Friday, March 8, 2019

Shards and Snippets

It has been a long, cold winter.  My apologies if the stock of three times a week material is getting a bit thin.  Better and warmer times ahead.

A few random things sitting on my office shelves.  First an easy one.



This popped up in my back yard when I was doing some gardening.  It is a circa 1895 patent medicine bottle.  Our house is a decade or so newer, so somebody was tossing trash into a then empty lot.  Or perhaps surreptitiously nipping high alcohol content "medicine".  This is from a fancy bottle that held "Warner's Safe Cure".  There are a lot of variants but this is the commonest one:



It actually had a very fancy looking safe embossed in the glass.  This was both a pun that emphasized the benign nature of the medicine, and a bit of homage.  Hulbert Harrington Warner of Rochester N.Y. made a pile of money selling safes before he got into the patent medicine game.

Here's another enigmatic shard, it came up during construction just down the hill.  Much older, probably 1860's.


If you guessed St. Louis, very well, you are quite smart indeed.


This one is actually a lot harder.  It was a square, amber bottle that held about a quart.

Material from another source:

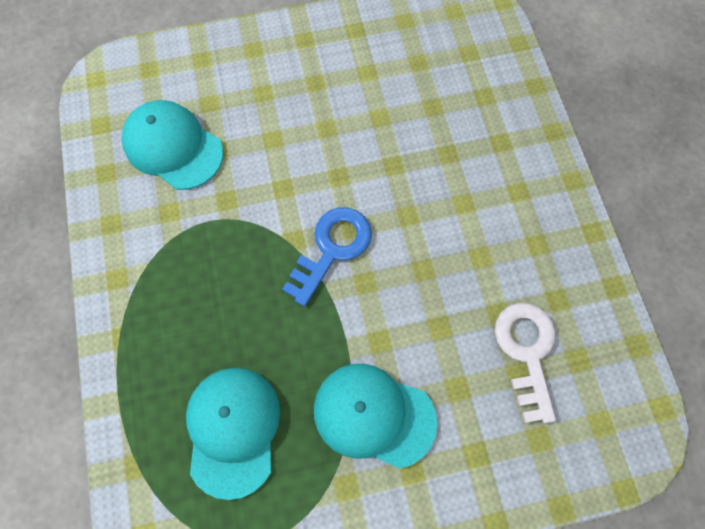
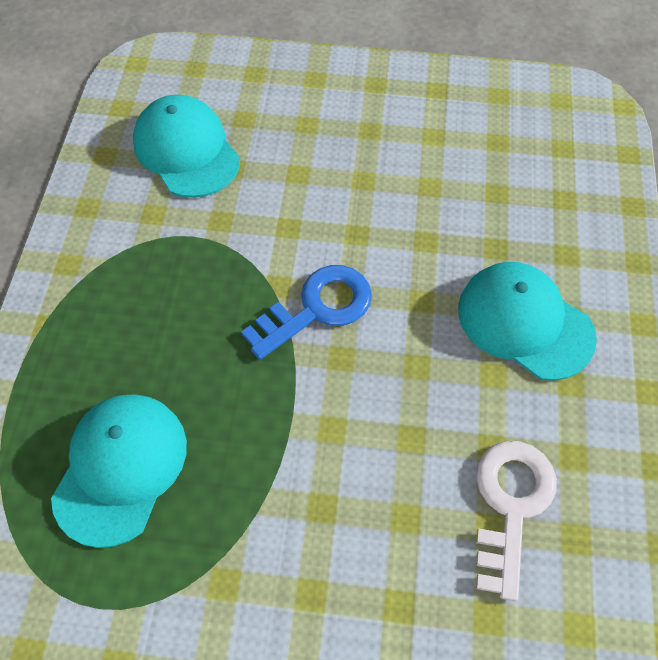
camera: 20 degrees right, 10 degrees down
(373, 415) = (290, 511): turquoise cap -> turquoise cap (524, 322)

It was a type used for both for whiskey and for patent medicines, specifically of a type called bitters.  In fact bitters was pretty much just hootch with herbs in it.  More socially acceptable and heck, it probably did make you feel a bit better.

I have a number of source books on this sort of thing but have so far been unable to document what I assume to be a W.B. or W.E. Lawrence with an embossed medicine - or liquor - bottle out of St. Louis.

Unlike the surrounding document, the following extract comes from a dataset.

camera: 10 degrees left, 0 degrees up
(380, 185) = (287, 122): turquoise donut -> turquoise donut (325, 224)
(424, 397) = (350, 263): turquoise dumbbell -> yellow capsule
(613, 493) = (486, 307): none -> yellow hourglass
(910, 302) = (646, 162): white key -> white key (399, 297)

And on the matter of bitters bottles, lets get really obscure with this artifact.  It is a bit of advertising that has been cut out, presumably for a child's scrap book.  


Here's the flip side.  This was an advertising card.  They were usually about 3 inches by 2 and were very common in the late 19th and early 20th centuries.  They were free, and often issued in sets that people collected.

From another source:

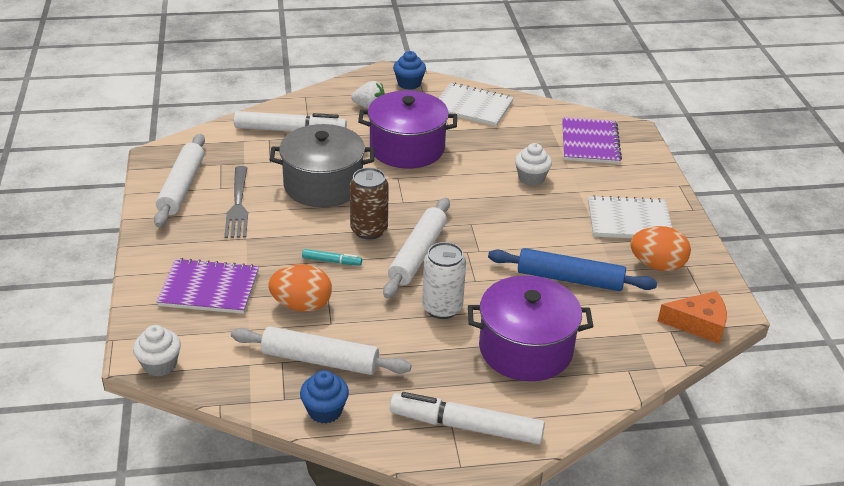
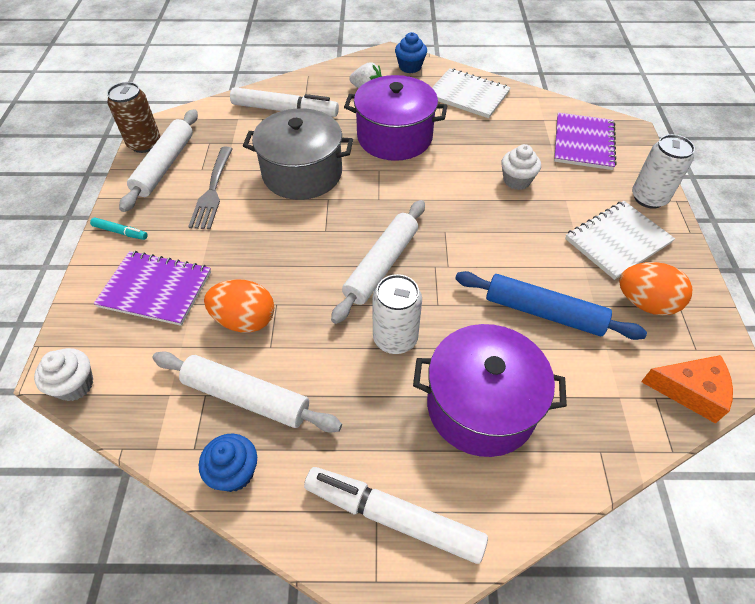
camera: 10 degrees right, 15 degrees up
(331, 261) = (289, 266): turquoise marker -> turquoise marker (120, 232)
(369, 230) = (336, 230): brown can -> brown can (144, 144)
(629, 220) = (617, 241): white notebook -> white notebook turned 45 degrees counterclockwise
(654, 184) = (649, 198): none -> white can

It has the usual testimonials, which I've always assumed were made up, and also has a faint stamp from Farr Brothers Druggists Eau Claire Wisconsin.

Very little is known about Cobban or his concoctions. He seems to have been a small time manufacturer. This trade card is the only artifact relating to him that I've seen.  From the newspaper ad below (1886) we can place the approximate date.  An earlier but less legible ad I've seen is from three years earlier.


I included just a bit more of this newspaper that necessary.  The little notice below regards the domestic travails of Henry Gross was just too good a snippet of history to not preserve.  I hope things worked out.